I'm sitting here about to talk about mindful eating, when I realize I am shoving a late afternoon snack into my mouth at the same time (sigh). I'm far from perfect when it comes to eating mindfully, but that doesn't mean I can't try to be better! Munching on nuts while answering your emails isn't the end of the world. Even having a pizza & movie night where you end up eating way too many breadsticks won't make a difference in the big scheme of things (this happens way too often with me, oops!).
However, in today’s world of busy schedules, rushed lunches, and drive-thru dinners, it's no wonder the average American feels far removed from food. Yes, we know we need food to SURVIVE, but for many of us, that is as far as the interest in food goes. It can be hard to even know if you are really hungry or just eating because it’s “time” to eat.
Other times, we grab for food when we aren't hungry, but stressed or bored or sad or (put in any emotion here). For someone that takes her food VERY seriously, it hurts to see so many not take the time to enjoy their meals. Food should be enjoyed, food should taste good, but food should also not be given the power we sometimes give it (like when we are always grabbing for ice cream after a bad day at work). However, even I struggle with slowing down enough to enjoy the meal in front of me, so I understand the struggle. We have a million things we need to do or want to do, and sometimes (more often, than not) we skip right over enjoying the meal we are eating. Besides not being able to remember what you had for lunch (which leaves you unsatisfied), there are many downfalls to not eating mindfully.
A few of these are:
1. Still feeling hungry - yes, you just shoved down a sandwich and a side of chips. You shouldn't still be hungry, so why are you looking around for something to snack on? It could be boredom or stress, but when you eat while working or watching T.V, your brain doesn't always make the connection that it's being fueled. Our stomachs and brains are close buddies, and the signals between them need have to register, for us to feel satisfied after a meal.
2. Overeating - when we don't focus on what we are eating, we tend to keep eating until it is all gone. With today's portions, that usually means you just overate. This not only leads to that dreadful afternoon drowsiness, but could lead to unwanted weight gain.
3. Gravitating towards high fat, high sugar food - when we are constantly eating on the go, we usually don't make the healthiest food choices. Whether it’s due to time constraints or unplanned hunger, we usually go for comfort foods when hangry. (hungry + angry = hangry).
4. Loss of time (whether for yourself or with family & friends) - eating should be a social act, whether with yourself or with friends. At least 3x a day we should give ourselves the time to sit down and enjoy a meal. Even if alone, it is important to give yourself this break from your to-do list. I have a hard time with this myself, but it will lead to smarter food choices and a more satisfying meal.

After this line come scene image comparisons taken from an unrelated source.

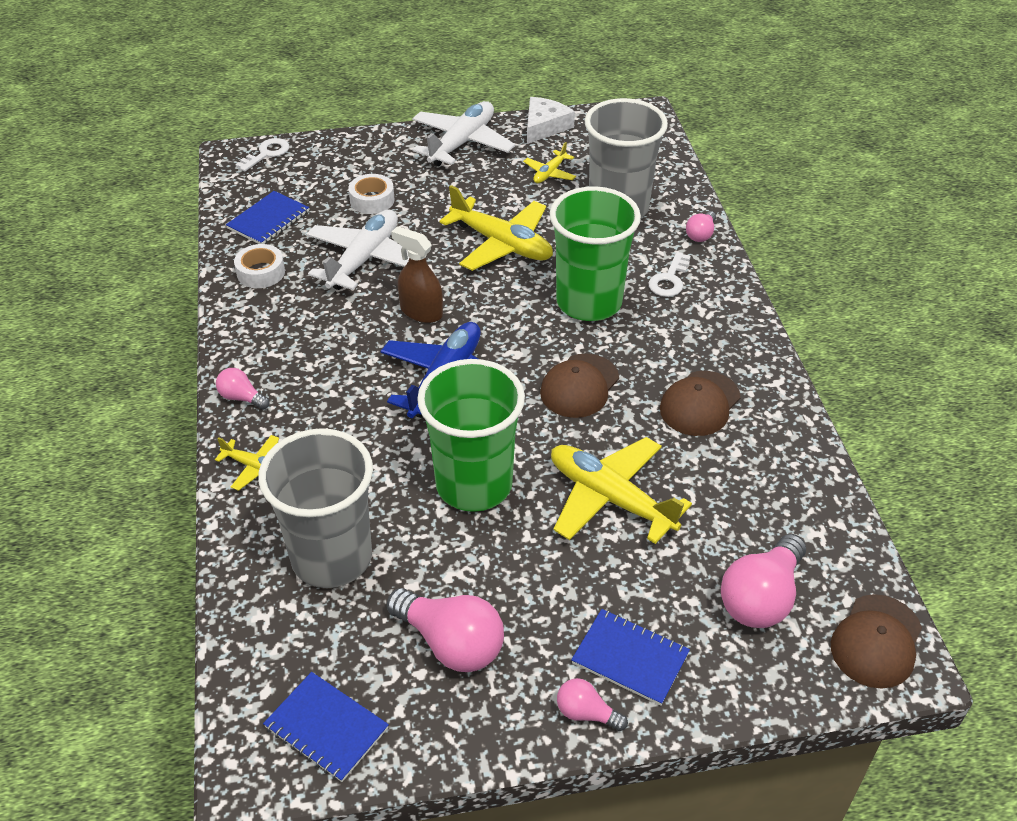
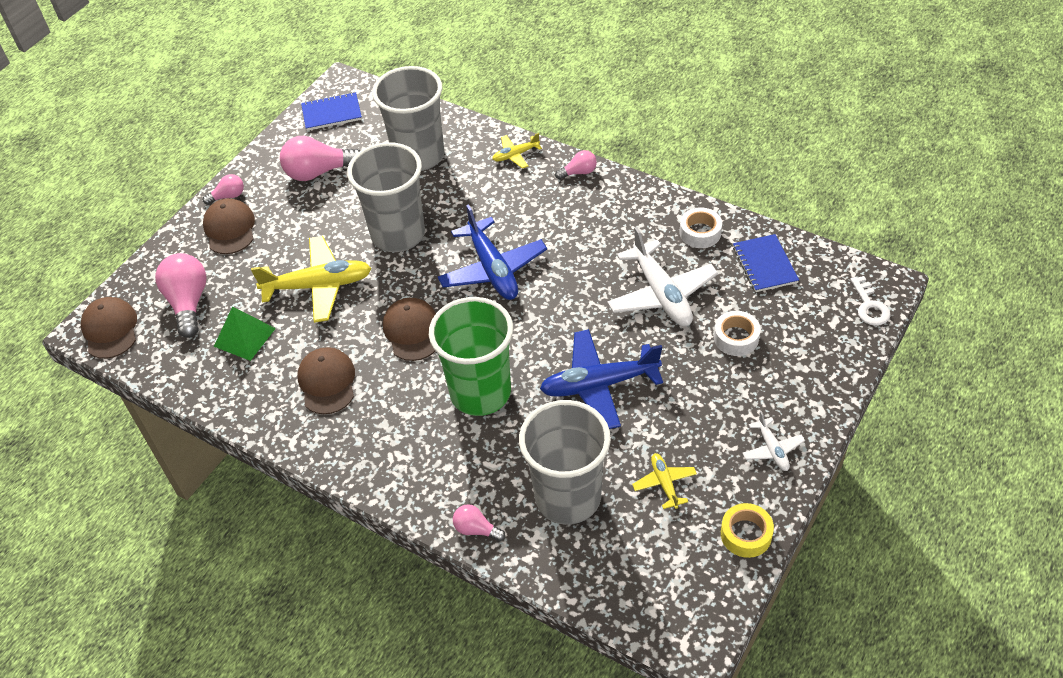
camera: 135 degrees right, 5 degrees up
(421, 312) = (570, 293): brown spray bottle -> none
(462, 143) = (772, 449): white plane -> white plane, size x0.50
(474, 484) = (398, 234): green cup -> grey cup
(502, 244) = (599, 385): yellow plane -> blue plane
(544, 126) = (746, 534): white cheese -> yellow tape
(630, 658) = (230, 229): blue notebook -> brown cap
(669, 280) = (450, 462): white key -> none
(701, 234) = (476, 529): pink light bulb -> pink light bulb turned 45 degrees counterclockwise
(735, 507) = (244, 337): none -> green pyramid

5. Forgetting how to enjoy your food - when we aren't focusing on what we are eating, does it really matter how it even tastes? Yeah sure, it can't be downright gross, but most of the foods we eat in a rush aren't exactly the best meals ever made. Hunger can be very blinding (for good reason), but we deserve to eat well-made food that we can enjoy! Not every meal needs to be a 5-star meal, but even a sandwich can be made special with a little effort. The more we pay attention to our food, the more likely we will gravitate to better quality food.
So how do we start eating more mindfully? For starts, let's eat at a table. No, not your desk. (Who else eats lunch while working so they can leave earlier?). No, your couch isn't the place to eat either. You either put in the effort to make the food, or went out to get it from somewhere, so you need to enjoy it! Put away your work and electronics. Make this an enjoyable experience whether you eat alone or with others. Take your time to eat. I know this will sound crazy, but try to give yourself AT LEAST a 30-minute lunch. You don't have to take this long to eat, but if you are eating slowly, catching up with friends, and enjoying your meal, you will find 30 minutes goes by quickly.
Distractions are the biggest problem. Once they are gone, all you have to do is enjoy your meal. Afterwards, you can get back to your busy life, but you will feel refreshed and satisfied if you focus on what you are eating, while you are eating it. I think we could all use more of that in our lives. Am I right?